Gonçalves Ribeiro confessa que nunca lhe passou pela cabeça ver-se "envolvido na organização e na dinamização de uma ponte aérea", de "um país em guerra civil, que era Angola", para "um país de destino em processo revolucionário em curso [PREC], que era Portugal".

Resistiu "várias vezes" ao convite do então primeiro-ministro Mário Soares, mas não conseguiu dizer que não quando o apelo partiu do Presidente da República Ramalho Eanes.
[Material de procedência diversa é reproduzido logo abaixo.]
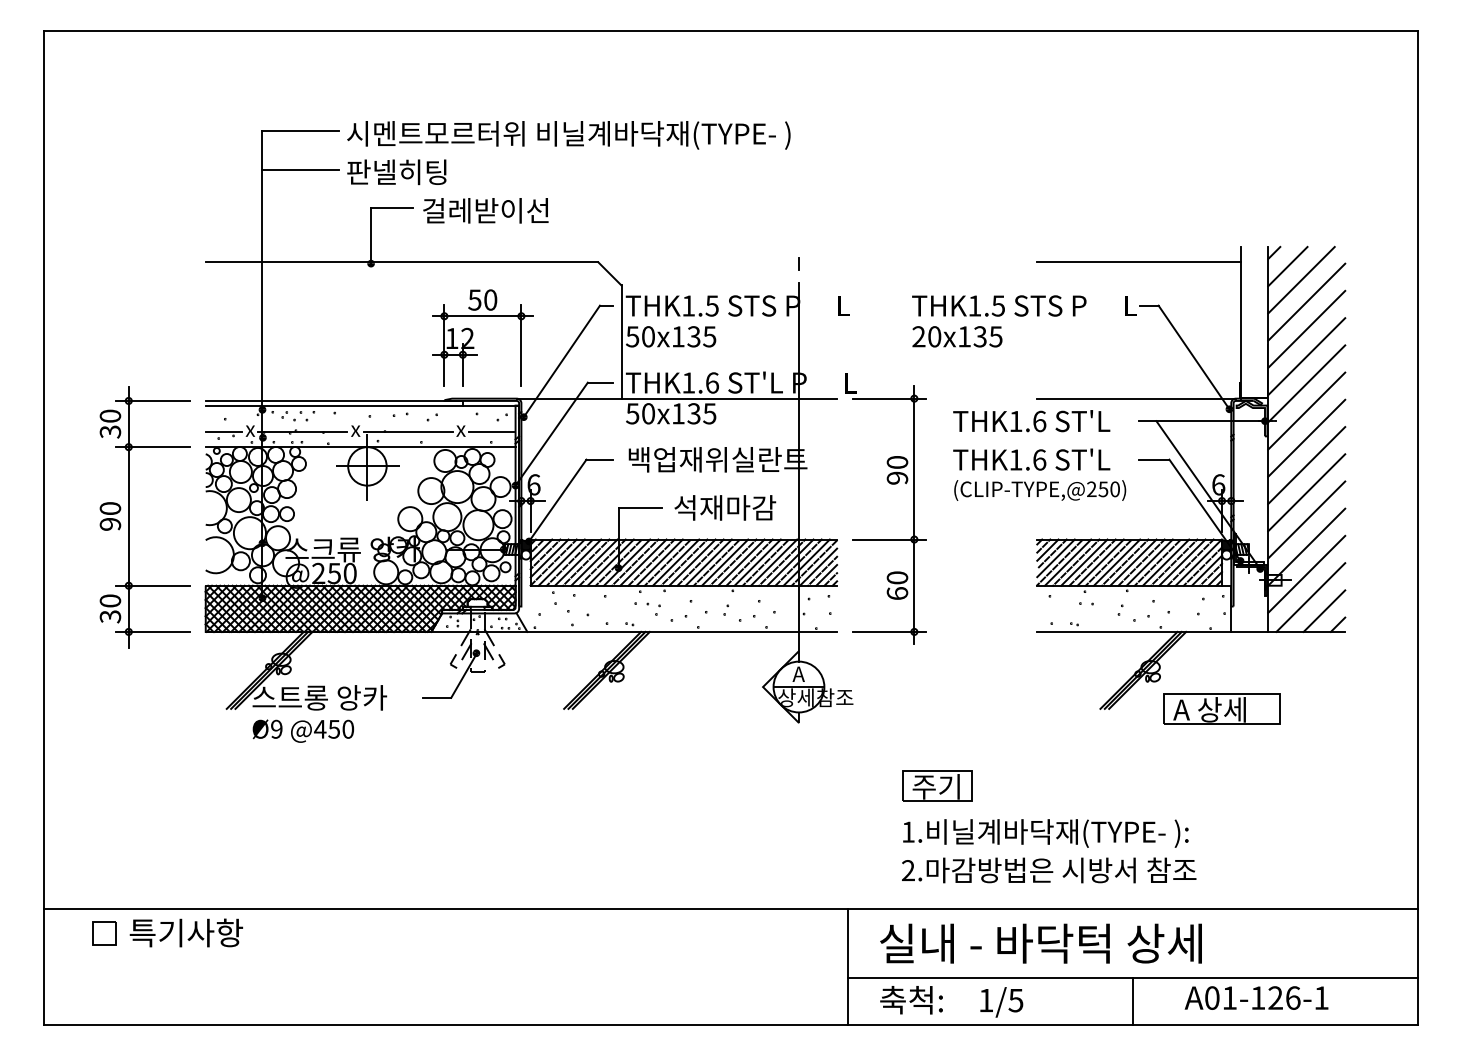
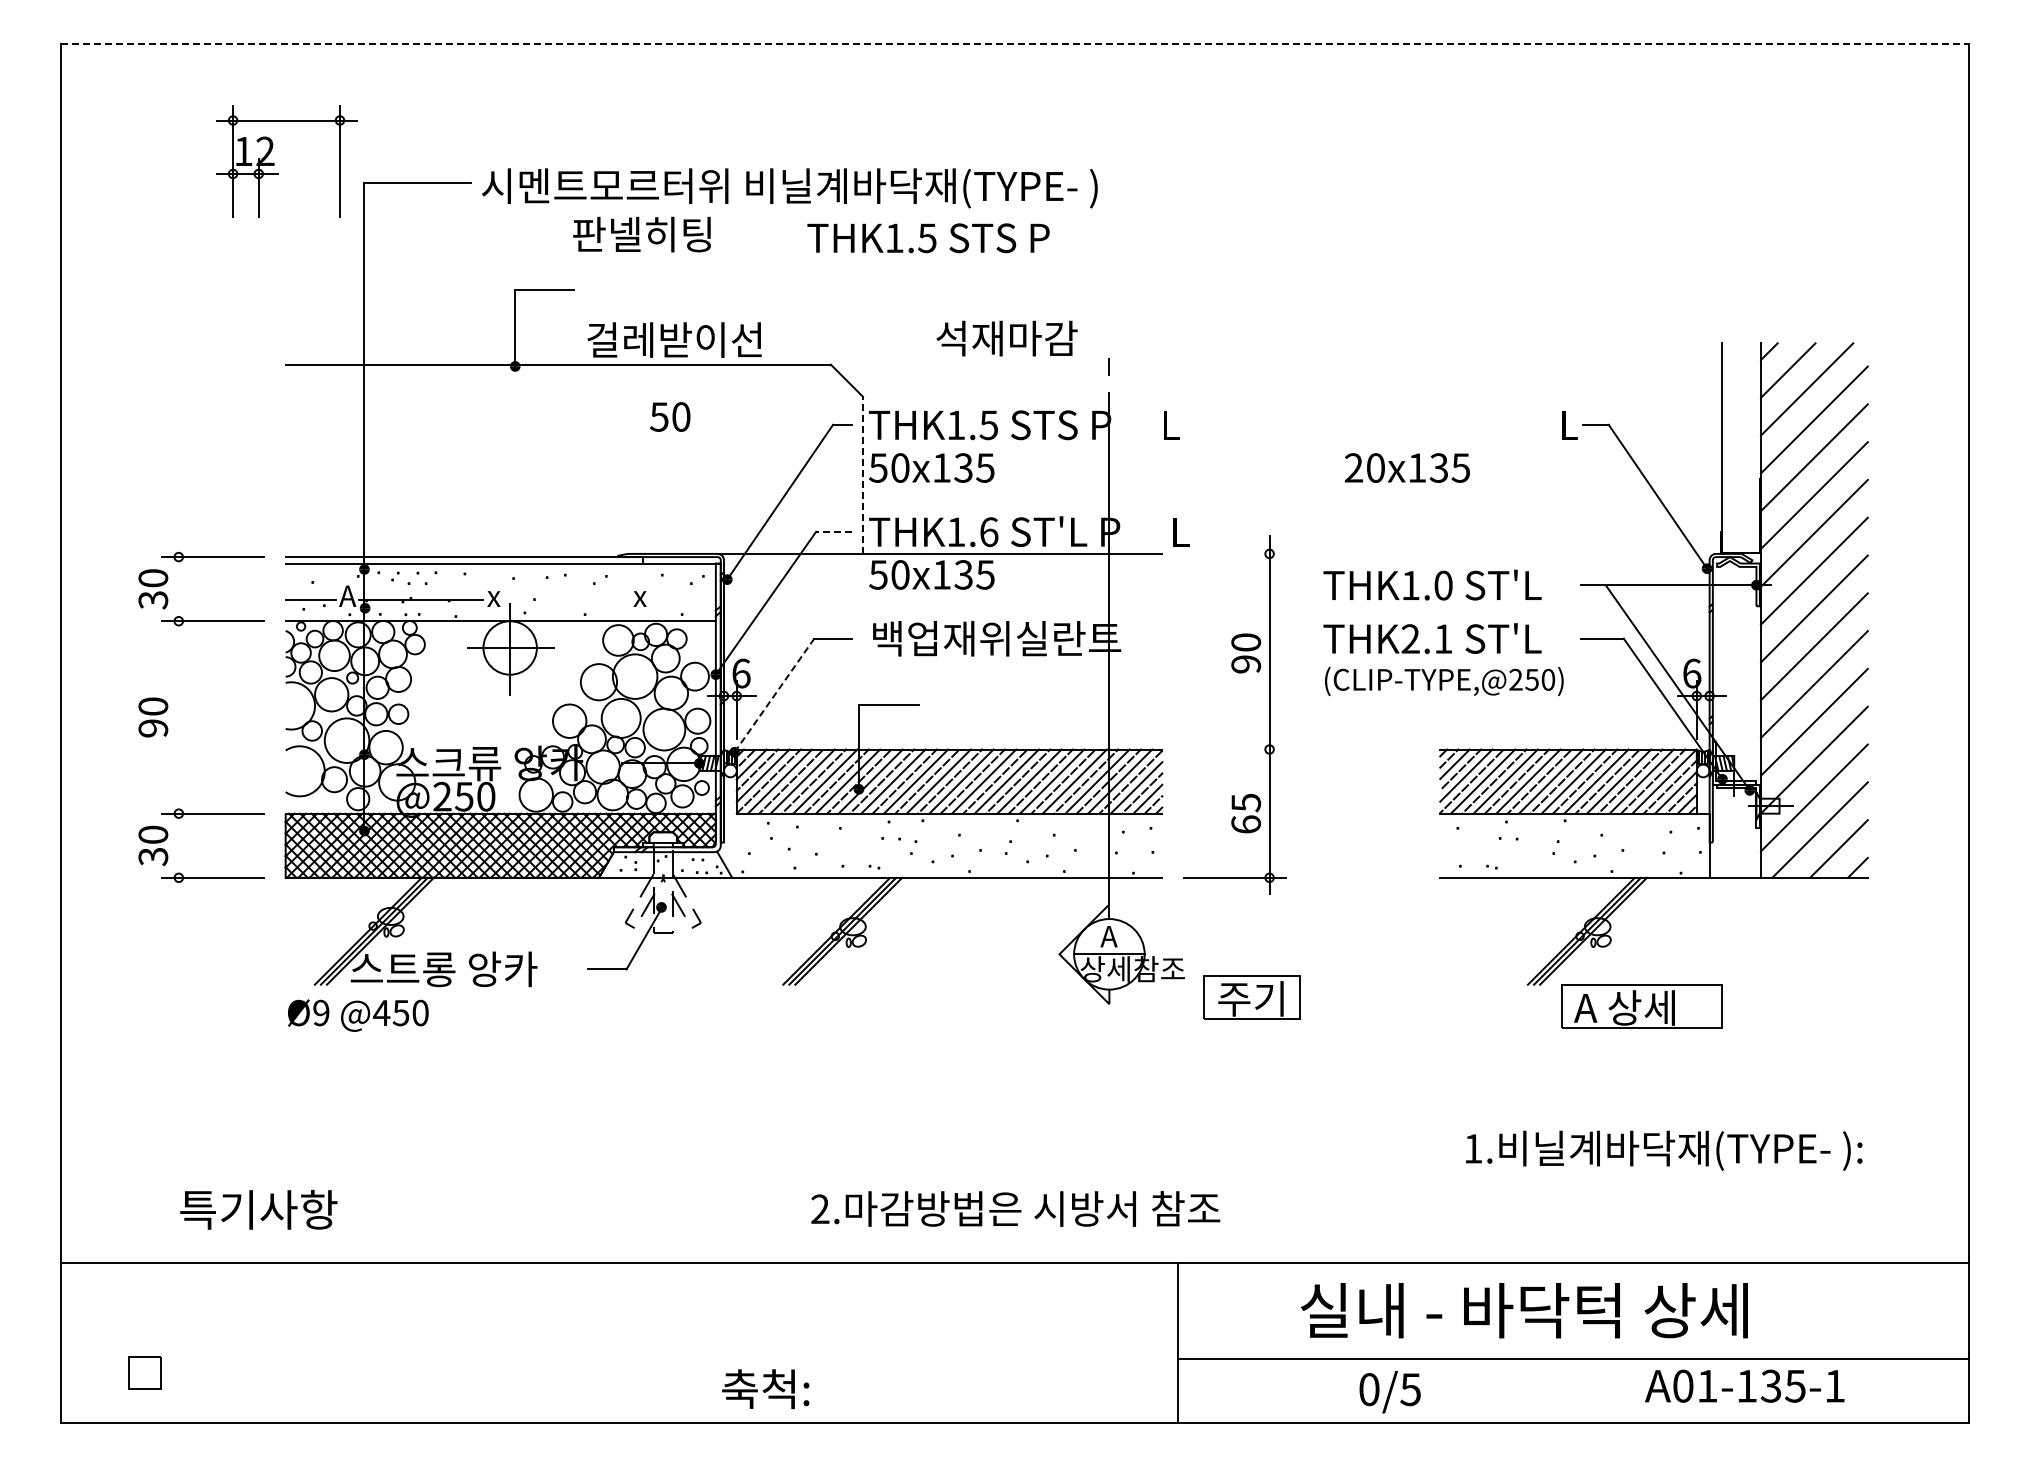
line: (731, 31) -> (1015, 43), solid -> dashed
line: (300, 170) -> (417, 236), removed
text: (396, 172) -> (641, 234), moved
text: (485, 210) -> (674, 339), moved
line: (1138, 262) -> (1581, 364), removed
text: (999, 306) -> (928, 238), moved
text: (957, 336) -> (1407, 467), moved
line: (621, 342) -> (862, 475), solid -> dashed
part: (474, 347) -> (274, 163), moved
line: (600, 382) -> (833, 531), solid -> dashed
line: (889, 398) -> (1234, 553), removed
line: (1136, 398) -> (1578, 553), removed
text: (1039, 421) -> (1443, 585), THK1.6 -> THK1.0
text: (250, 428) -> (347, 595), x -> A
line: (407, 431) -> (566, 599), removed
line: (491, 431) -> (682, 599), removed
text: (1027, 459) -> (1426, 638), THK1.6 -> THK2.1
line: (557, 500) -> (774, 695), solid -> dashed
text: (724, 507) -> (1006, 338), moved
line: (128, 517) -> (178, 718), removed
line: (889, 539) -> (1234, 749), removed
text: (897, 577) -> (1246, 802), 60 -> 65
part: (1221, 708) -> (1641, 1006), moved
text: (303, 731) -> (358, 1015), moved
part: (936, 785) -> (1251, 997), moved
text: (1046, 833) -> (1664, 1150), moved
text: (1048, 870) -> (1015, 1208), moved
part: (104, 932) -> (144, 1372), moved
text: (186, 932) -> (258, 1209), moved
text: (1041, 943) -> (1524, 1310), moved
text: (1283, 997) -> (1782, 1385), A01-126-1 -> A01-135-1
text: (911, 1000) -> (765, 1389), moved
text: (986, 1000) -> (1369, 1389), 1/5 -> 0/5
line: (1133, 1001) -> (1573, 1390), removed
Aceitou fazê-lo, "por uma razão muito simples: era preciso ser feito".

Olhando para a barra do Tejo, Gonçalves Ribeiro lembra o dia em chegou a Lisboa, no navio "Niassa", embarcado em Luanda um dia antes da independência de Angola, juntamente com "o derradeiro remanescente da soberania de Portugal" naquela ex-província ultramarina.

Mesmo perante a ameaça de "uma série de grupos" envolvidos no PREC, mais preocupados com "o umbigo" do que com o que se passava no Ultramar, a tripulação insistiu em atracar no cais de Alcântara, em Lisboa, onde tinha à espera "pequenas hordas ululantes" que consideravam aqueles últimos militares ao serviço do "império" português "reacionários, conservadores e fascistas".

Em 1979, Gonçalves Ribeiro conclui que a operação podia ser terminada "sem prejudicar a população desalojada" e põe fim ao cargo de Alto Comissário para os Desalojados.

As feridas persistem, "seguramente", mas, na opinião do tenente-coronel que está a escrever o terceiro livro sobre a descolonização - depois de "A vertigem da descolonização" (2002) e "O reencontro -- da ponte aérea à cooperação" (2006) -, são agora "mais feridas sentimentais, de saudade".

Compreendendo as reivindicações que os espoliados, nunca indemnizados pelo Estado, mantêm até hoje, considera que "é insustentável esse tipo de expectativa".